I think its rediculous, not only does it mess up important migration data, its a pretty low thing to do. it would be like wearing your military uniform with a bunch of medals that you did not earn, you'd be a fake or a fraud, bands are not a good way to judge a hunters skills, however the better hunters usually have more bands, which is usually because they hunt more often, which means they are probably better hunters  , some places the odds are better, some people are just in teh right place at the right time. however if your ever lucky enough to shoot a few banded birds its nice to relive the days you got them, its something to be proud of, i know i wouldn't go around lying everytime someone asks where i got my bands, its pretty lame if you ask me. but its america, everyone wants to look good and impress others, even if it means being a fake.


----------



## justund223 (Aug 28, 2006)

I just can't understand why you would want to buy a band? To tell stories to your friends? I just can't figure it out, if anyone can tell me a good reason to buy one, please let me know. uke:


----------



## gandergrinder (Mar 10, 2002)

I don't like it because it screws up the data that is used to manage waterfowl populations.

Other than that I could give a crap less if people want to buy or sell them. I'm not disgusted or suprised by the practice. It's human nature for a certain segment of the population to want to look the part (whatever that means in this case) and if that means they have to pay to do it then that is what they are willing to do.

You have to give the guy selling the bands some credit. He is using that segment of the population to buy things that he feels are more important than a piece of aluminum with some numbers on it.

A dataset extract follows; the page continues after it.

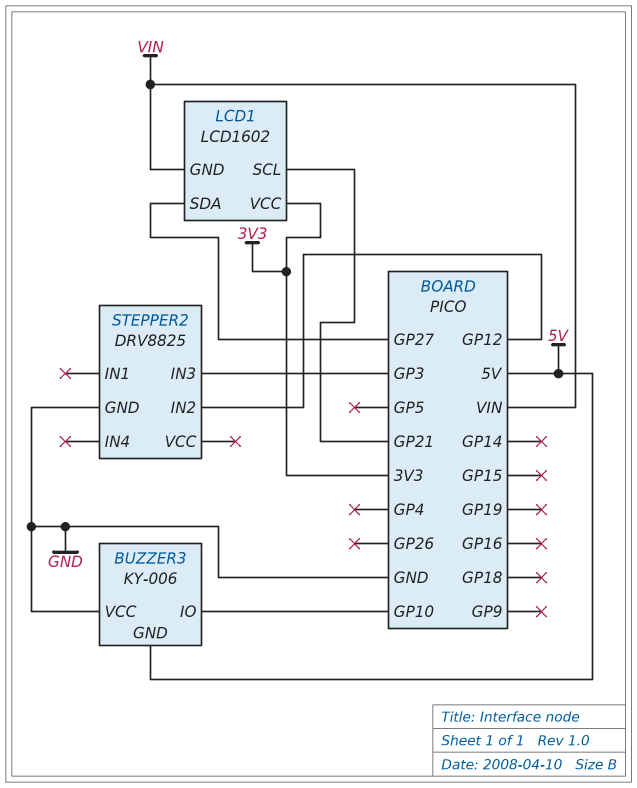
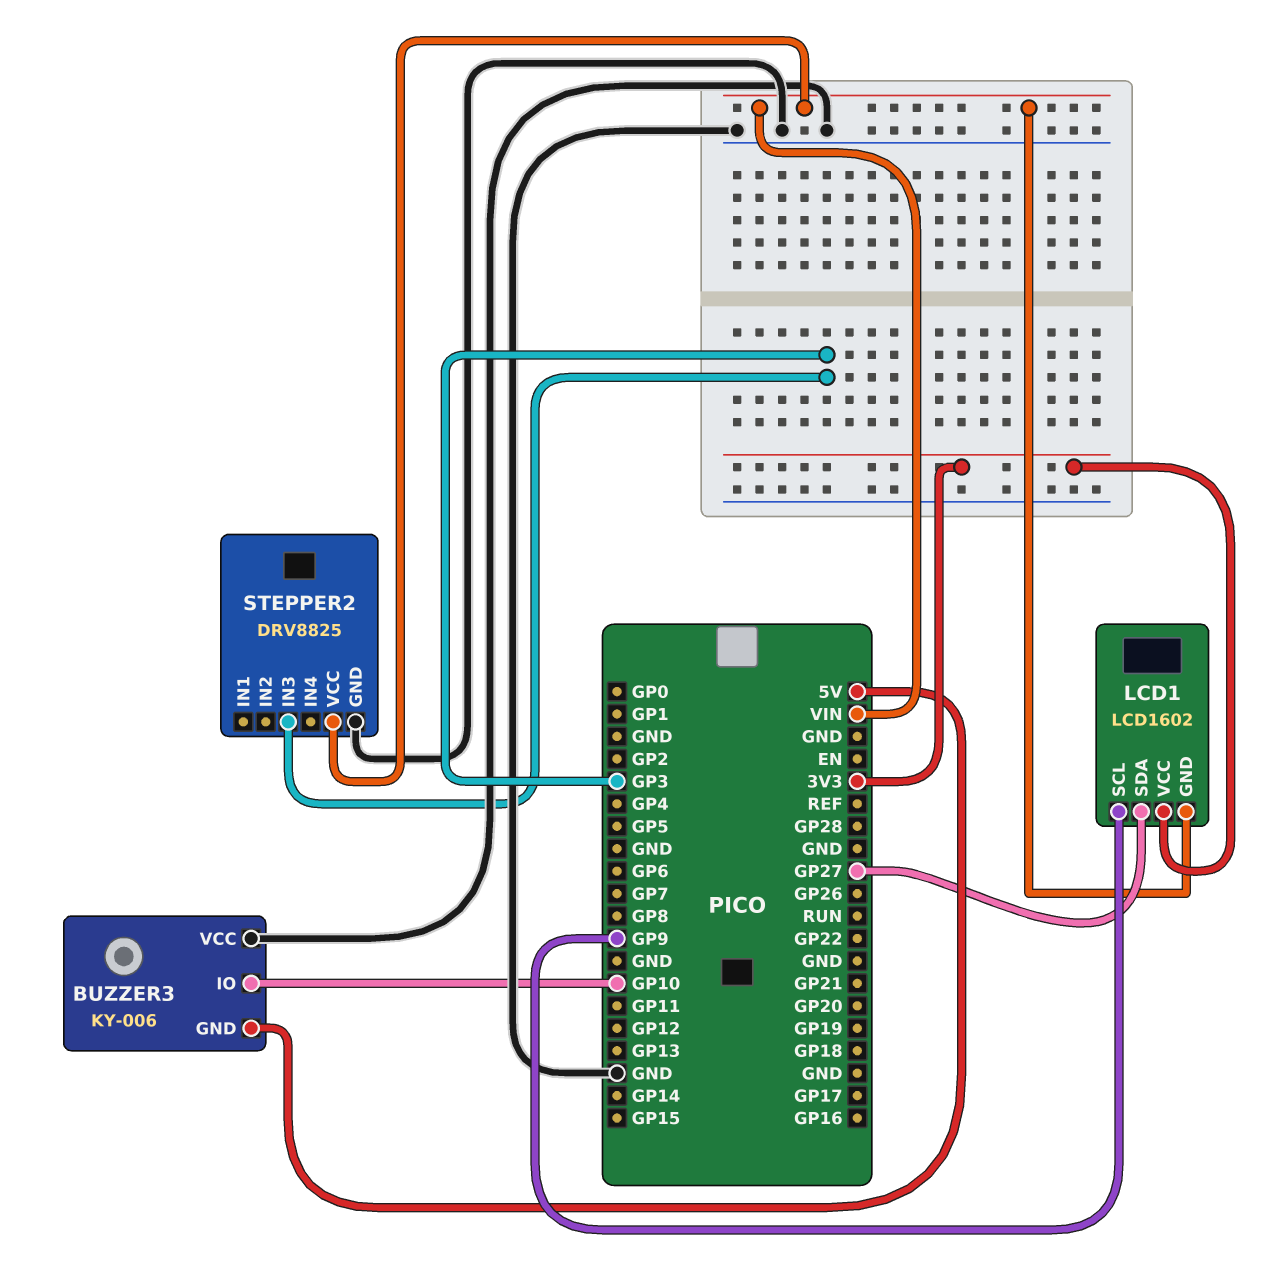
LCD1 pin SCL: GP21 -> GP9
STEPPER2 pin IN2: GP12 -> none
STEPPER2 pin VCC: none -> VIN

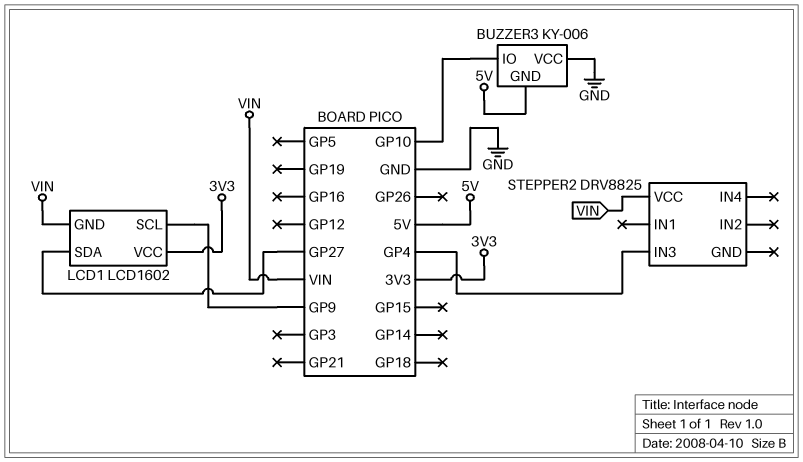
STEPPER2 pin GND: GND -> none
STEPPER2 pin IN3: GP3 -> GP4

You want to know the true character of a waterfowler? Watch how they act when a band gets shot and there is a question on who shot it. Its the best test I've ever seen.


----------



## Sasha and Abby (May 11, 2004)

I'm with the Chop on this...

I believe that a LOT of those bands on eBay are FAKES... reproductions of real bands...

I killed a band three weeks ago. What is to stop me from manufacturing 10 copies of it and selling them on eBay over the next few weeks??? Nothing... no one would ever know, if I advertised it as already being reported.


----------



## indsport (Aug 29, 2003)

Will be interesting to see the response from FWS. As a news note, there should be a website up and running sometime this year that will allow you to report bands on line.


----------



## Leo Porcello (Jul 10, 2003)

indsport said:


> Will be interesting to see the response from FWS. As a news note, there should be a website up and running sometime this year that will allow you to report bands on line.

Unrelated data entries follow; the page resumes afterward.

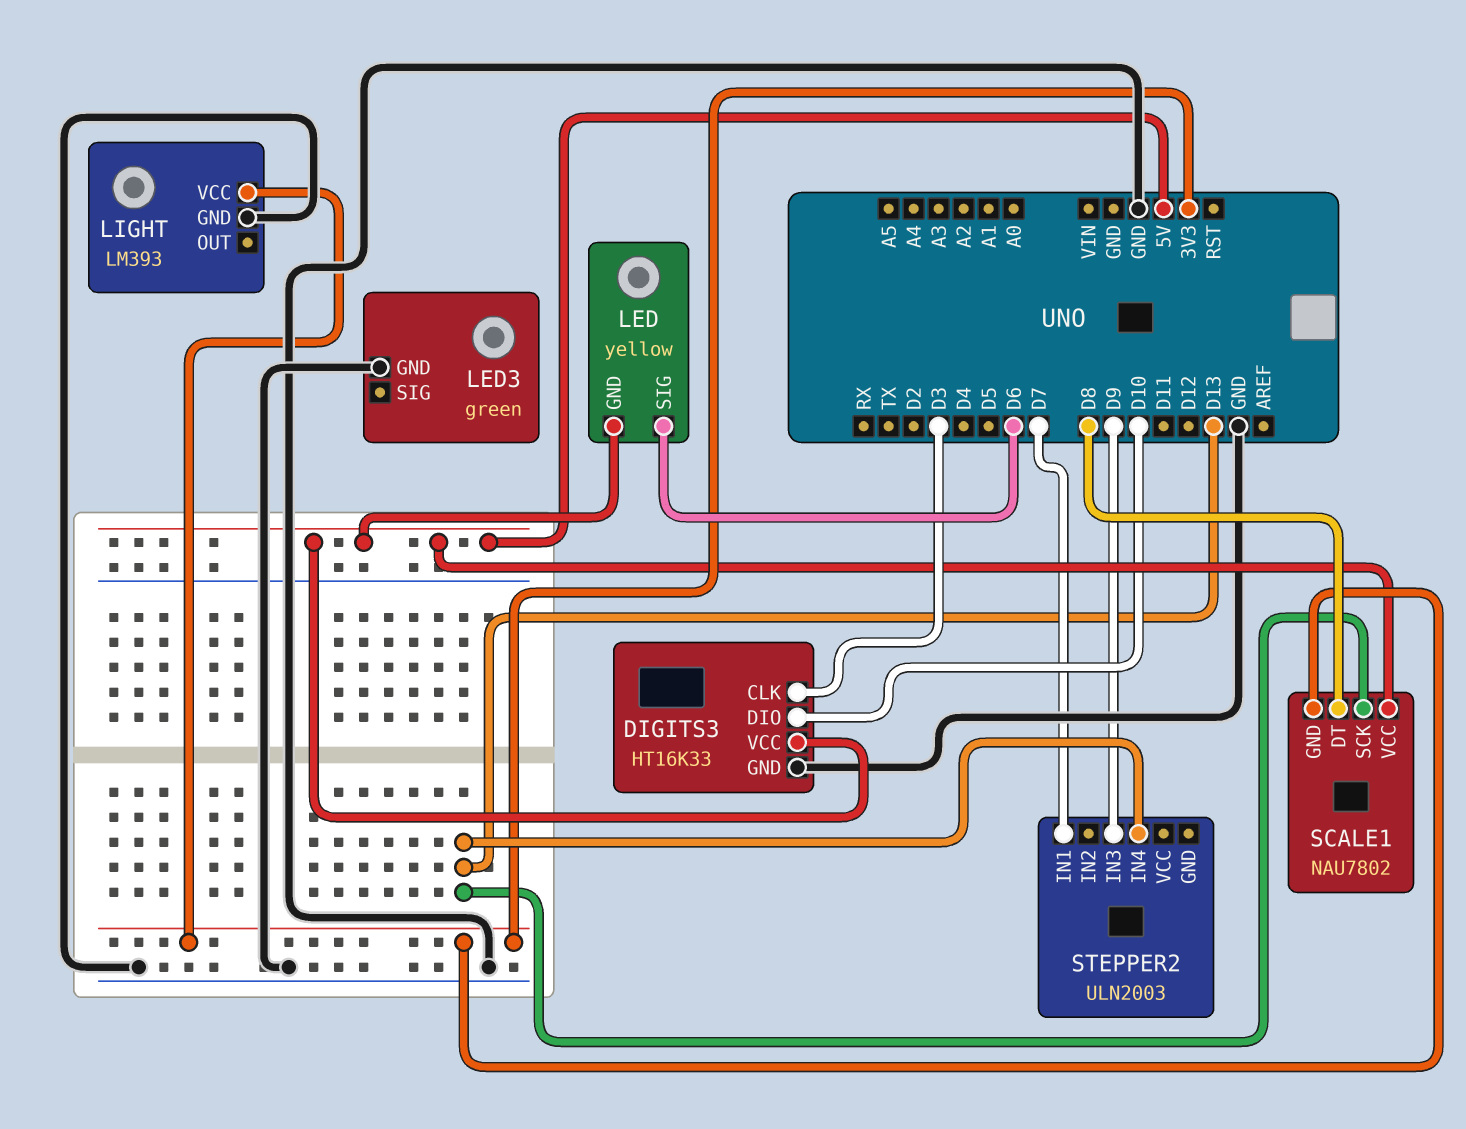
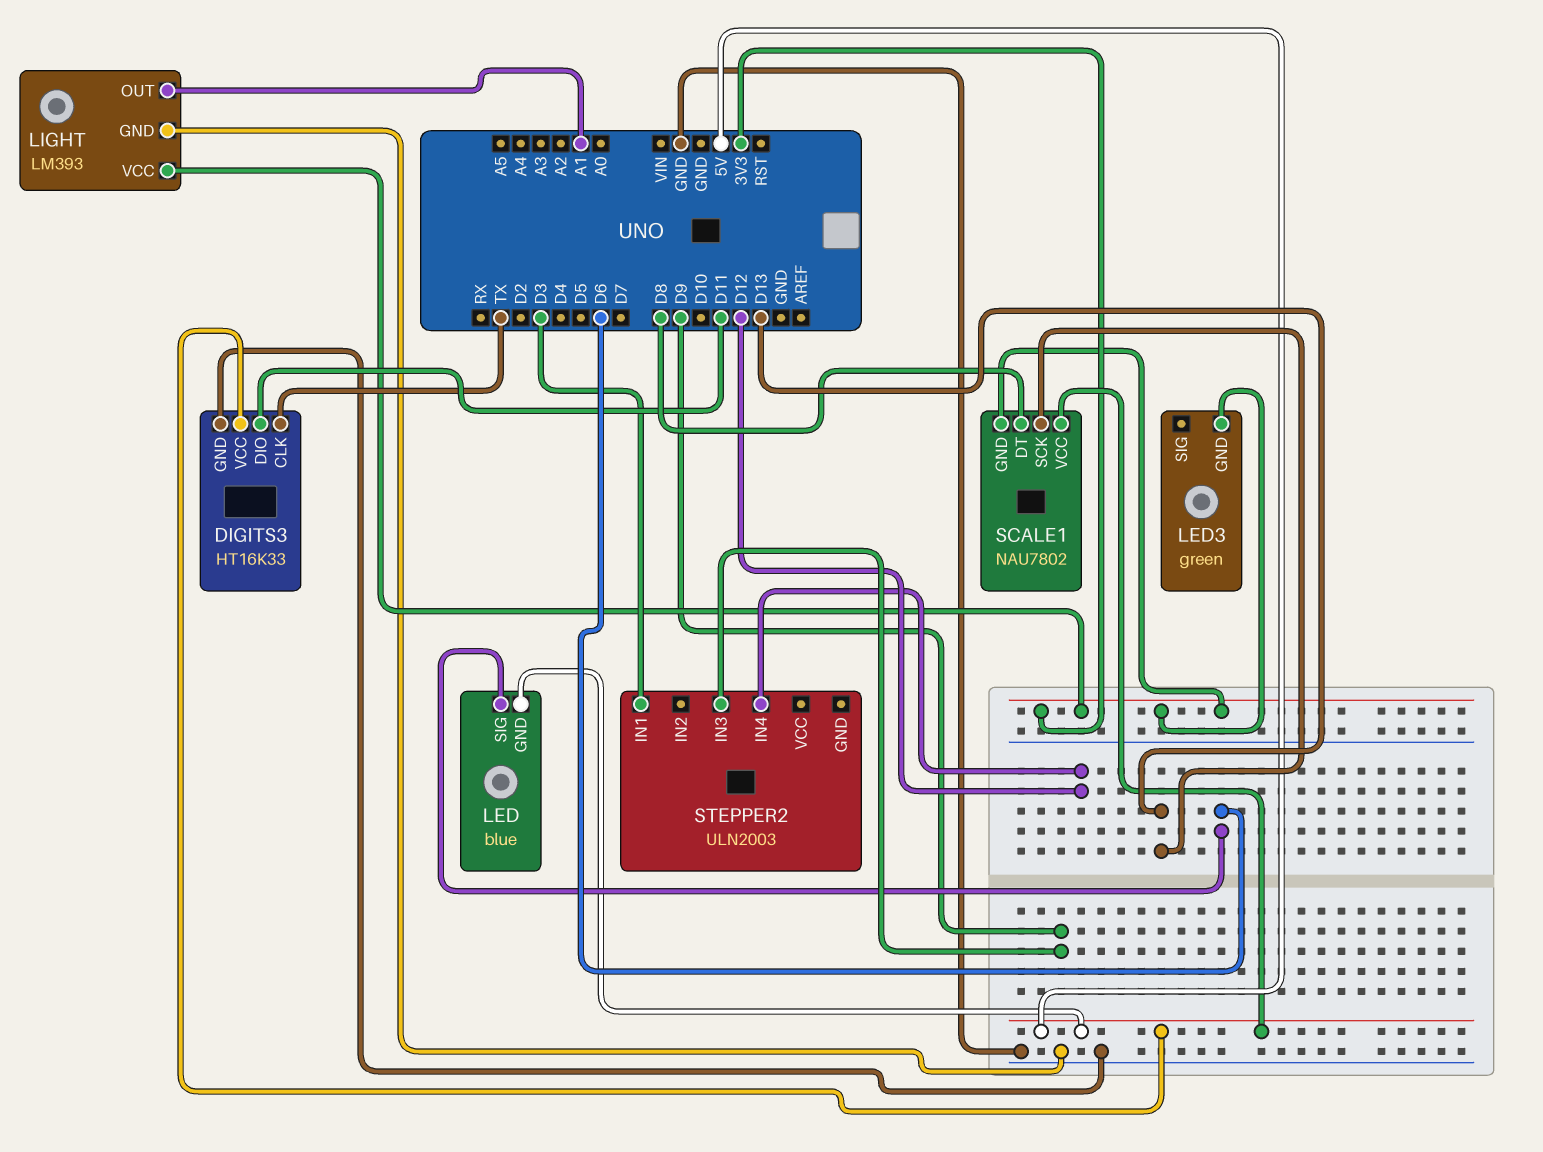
DIGITS3 pin CLK: D3 -> TX
DIGITS3 pin DIO: D10 -> D11
LED: yellow -> blue
LED3 pin GND: GND -> 3V3
LIGHT pin OUT: none -> A1
STEPPER2 pin IN1: D7 -> D3
STEPPER2 pin IN4: D13 -> D12

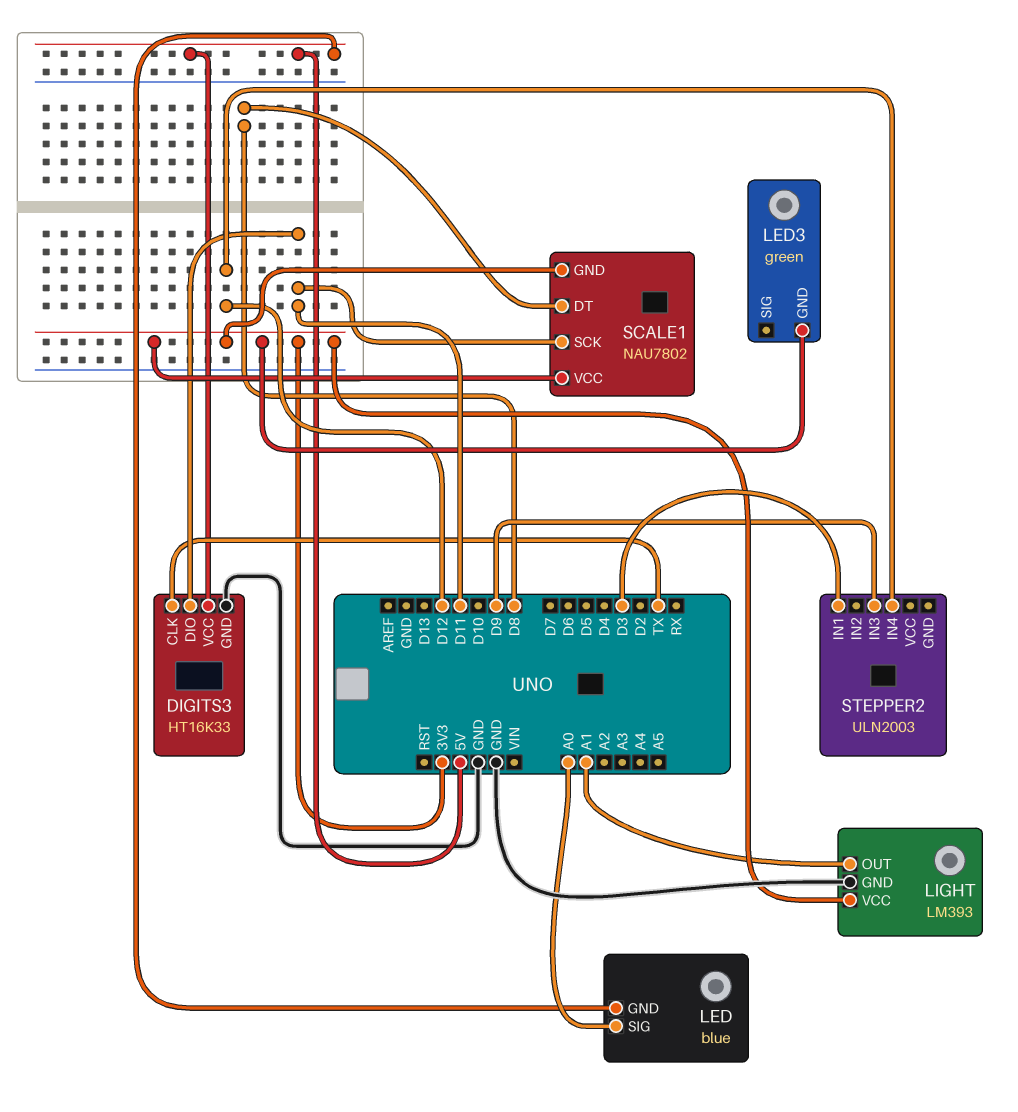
LED pin SIG: D6 -> A0
SCALE1 pin SCK: D13 -> D11
SCALE1 pin VCC: 5V -> 3V3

I think its been up for a while. Just google bird band and I think the Fed page is the first one to come up? I used it this September.


----------



## Plainsman (Jul 30, 2003)

PorkChop, your absolutely right. Statistical analysis may pick up the outliers and give you a 95% confidence level, but a biologist is still going to look at that location as a legitimate movement of that individual bird. It may make some place absolutely worthless for wintering waterfowl look as if it has some value. Very poor behavior and should have some form of negative consequence for it.


----------



## Dak (Feb 28, 2005)

I hadn't ever heard of this until this thread. Strange thing to do in my mind. If it weren't for the screwing up of research data, I wouldn't care less. This MAY violate E-bay's selling rules but just like the selling of anything illegal on e-bay...you need to report it to them item by item.

:beer:


----------



## mallard (Mar 27, 2002)

gandergrinder said:


> You want to know the true character of a waterfowler? Watch how they act when a band gets shot and there is a question on who shot it. Its the best test I've ever seen.

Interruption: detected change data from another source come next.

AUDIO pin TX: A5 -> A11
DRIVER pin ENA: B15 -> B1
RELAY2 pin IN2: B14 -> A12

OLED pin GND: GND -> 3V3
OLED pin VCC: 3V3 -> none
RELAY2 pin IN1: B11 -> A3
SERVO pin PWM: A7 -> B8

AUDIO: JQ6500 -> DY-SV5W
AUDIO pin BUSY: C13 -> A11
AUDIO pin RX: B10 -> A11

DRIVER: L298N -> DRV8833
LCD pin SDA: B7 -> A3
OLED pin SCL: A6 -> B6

That is as good of a test as there is.I hunted with a guy a few years ago that claimed two bands in the same weekend.Both were shot during a barrage of gunfire and the guy swore that he shot them both.I did not care as I have allready shot several banded birds, but a few of the other guy's hunting have never shot one.A coin toss or drawing straws would have been better.I no longer hunt with him.
On the other hand ,many of the guys I hunt with now flip a quarter if it was shot in a barrage of gun fire.Myself,twice I have given the band back to the rightfull owner.After finding a different size shot in the bird it definately was not mine.Who would really want it if they did not shoot it.


----------



## Dak (Feb 28, 2005)

I don't mean to offend anyone. I no longer hhunt waterfowl. My wife loves to hunt upland so we compromised...we hunt upland. My dad and I used to hunt waterfowl A LOT. While shooting a banded bird was ok and it was fun to help in the research on a species, I didn't and still don't understand why some treat it as such a big deal. Enlighten me.


----------



## h2ofwlr (Feb 6, 2004)

It is like buying and wearing a SuperBowl ring when you were not even there. It is PURE EGO to play the big shot---to prove to others that you are worthy to be called a duck or goose hunter. yeah riiiiight. :roll: The fact is those that buy them are so damned insecure with themselves that they must resort to buy one. As for the sellers, well I bet they'd sell their little sister for the right price too. 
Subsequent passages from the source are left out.